For All Who Wander was a great book. I was gifted the opportunity to be on the launch team journey with Robin & others. It is a super read for everyone who has ever had doubts about their faith. #ForAllWhoWander.
Blessings 🙂
Robin Dance says
Beth,
Our country is wandering because her people are…and yet God is still present and with us and for us. That’s so hard to understand, but I’m so thankful he’s patient!! I’m convinced change starts with one…and then two…and then a ripple can be felt across the planet. So it starts with me and you :).
Thank you for being part of #TeamWander (or #WanderTeam…I like them both 🙂 ).
Stephanie says
Thank you Robin.
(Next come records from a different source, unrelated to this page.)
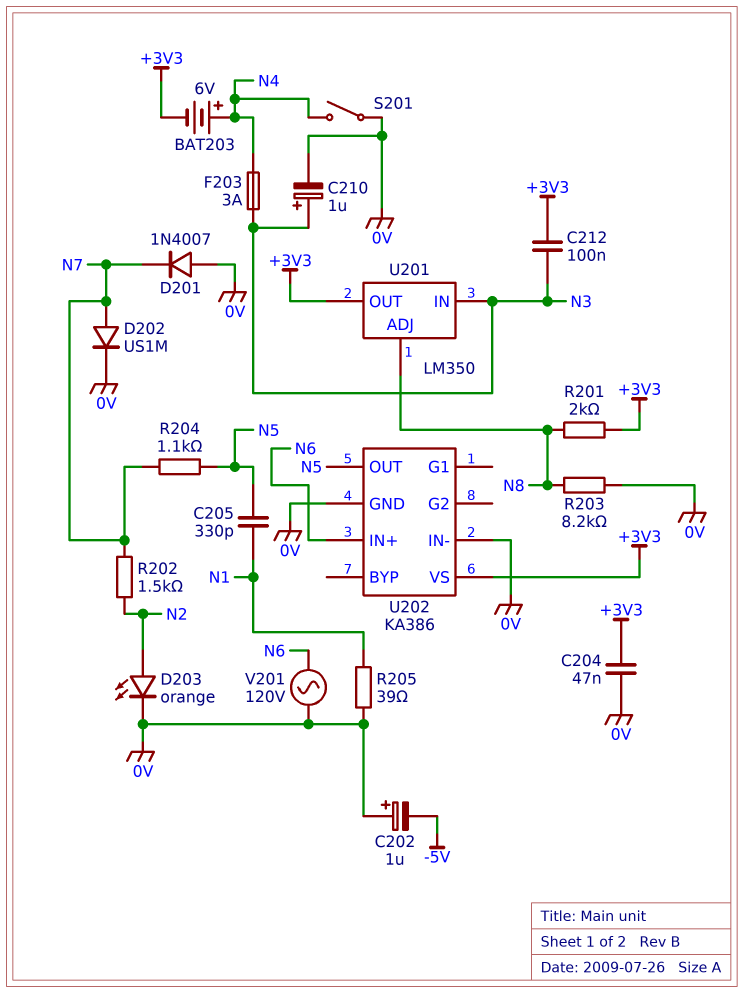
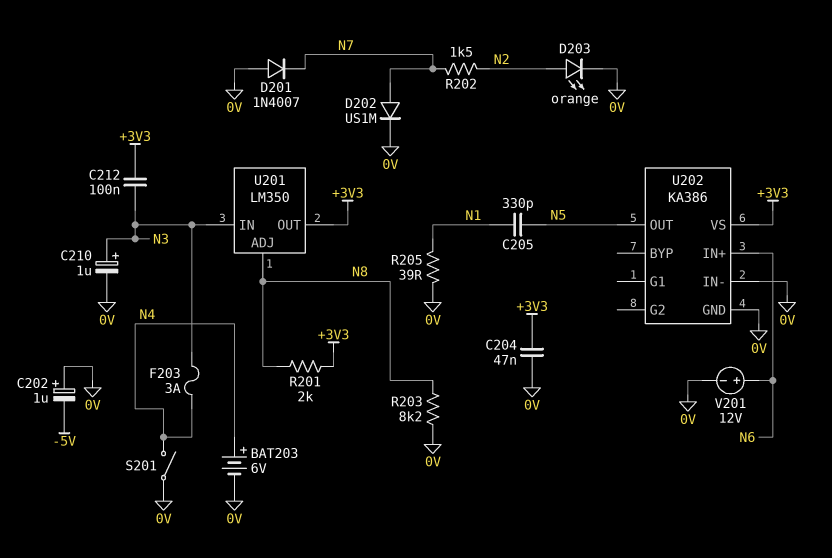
BAT203: 6V (plus N4, minus +3V3) -> 6V (plus N4, minus 0V)
R204: 1.1k (N5, N7) -> none
V201: AC 120V (0V, N6) -> 12V (plus N6, minus 0V)

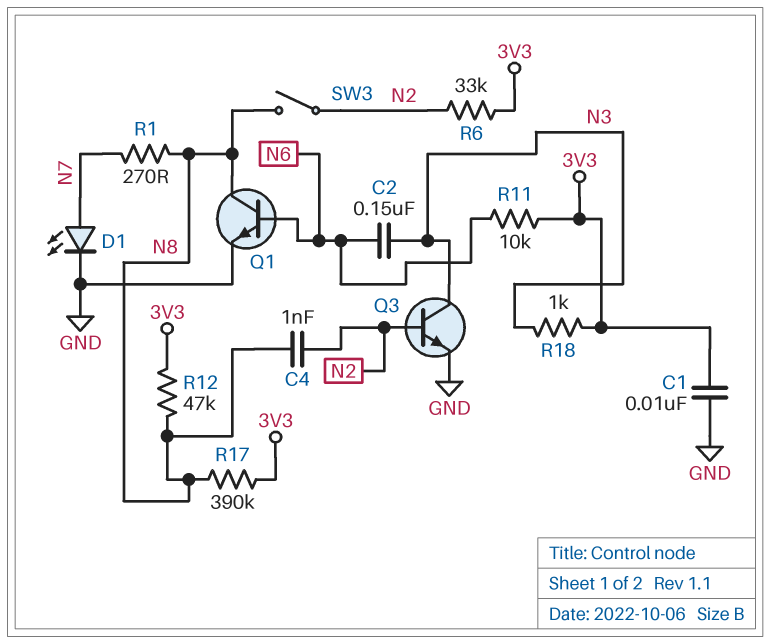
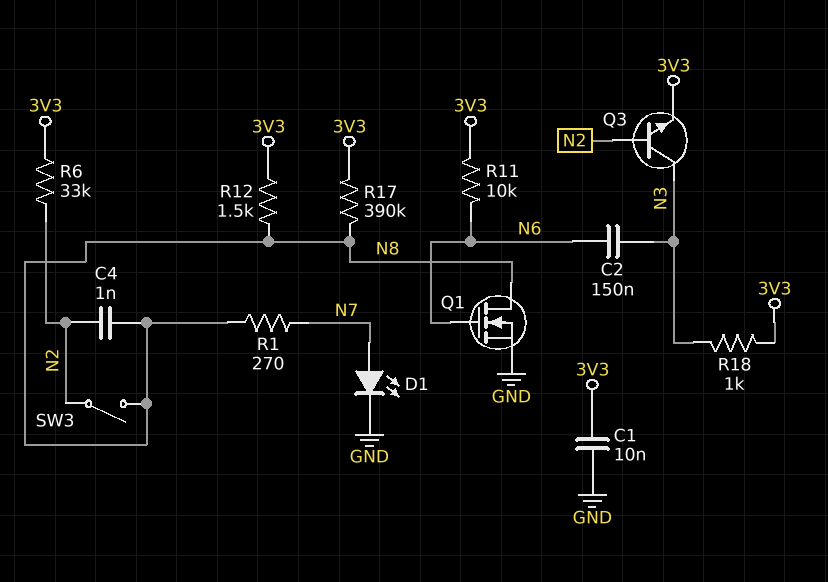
Q1: NPN (B N6, C N8, E GND) -> NMOS (G N6, D N8, S GND)
Q3: NPN (B N2, C N3, E GND) -> NPN (B N2, C N3, E 3V3)
R12: 47k (3V3, N8) -> 1.5k (3V3, N8)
I’ve never thought of being offended or not as a choice. I like that idea. As I mentioned a few days ago, our small group is challenging for me and this is another one of the areas. I am offended by the insensitive and sometimes rude comments from a few members. The comments could be and sometimes are very hurtful to others. I immediately get irritated (yes, even in the middle of a bible study) because they are not thinking of other people’s feelings. When I tell my husband later, he says “they mean well.” Grrrr. I think to myself “instead of meaning well, how about speaking well.” (Being judgmental is one of my faults; a hard one to get rid of.) So. When I hear these insensitive comments, I will try to CHOOSE not to get offended but instead I will think…. I’m not sure what yet… maybe “that was rude but I am still for you”???
Thanks again!
Nancy Ruegg says
Years ago I read a book with a chapter about basement people (always pulling you down with negativity, complaining, criticism, etc.) and balcony people (always cheering you on, lifting you up with encouragement and positive reinforcement, etc.) That imagery has helped me more than once (though not perfectly!) to choose balcony behavior. I always feel refreshed when responding in such ways as you mention at the end of your post, Robin, whereas responding from the basement leaves me feeling despondent. It’s really in the best interest of everyone to be “for you” kind of people!
Theresa Boedeker says
It is so easy to slip into a being offended mentality. But it is a choice. My choice. I can choose to be resentful and think it should have been me, or I can be glad for them and know God has my back and opportunities for me too. I know I am more prone to be offended when I am in my viewpoint and mind. Taking things personally, and not looking up to God and out to others.
Kami says
Offense. Ugh. You hit such a convicting spot! I need this with my husband, too. Sometimes I’m so overly sensitive and it could just be availing by choosing not to accept the offense! I love it. I’m going to work on that.
Diane Bailey says
Robin your book is so good. I love hearing your voice. Your heart is laid bare in your book. I hope everyone will have the opportunity to read it.
This is a good post. It ministered to me. I have forgotten those words and you have refreshed then new for me.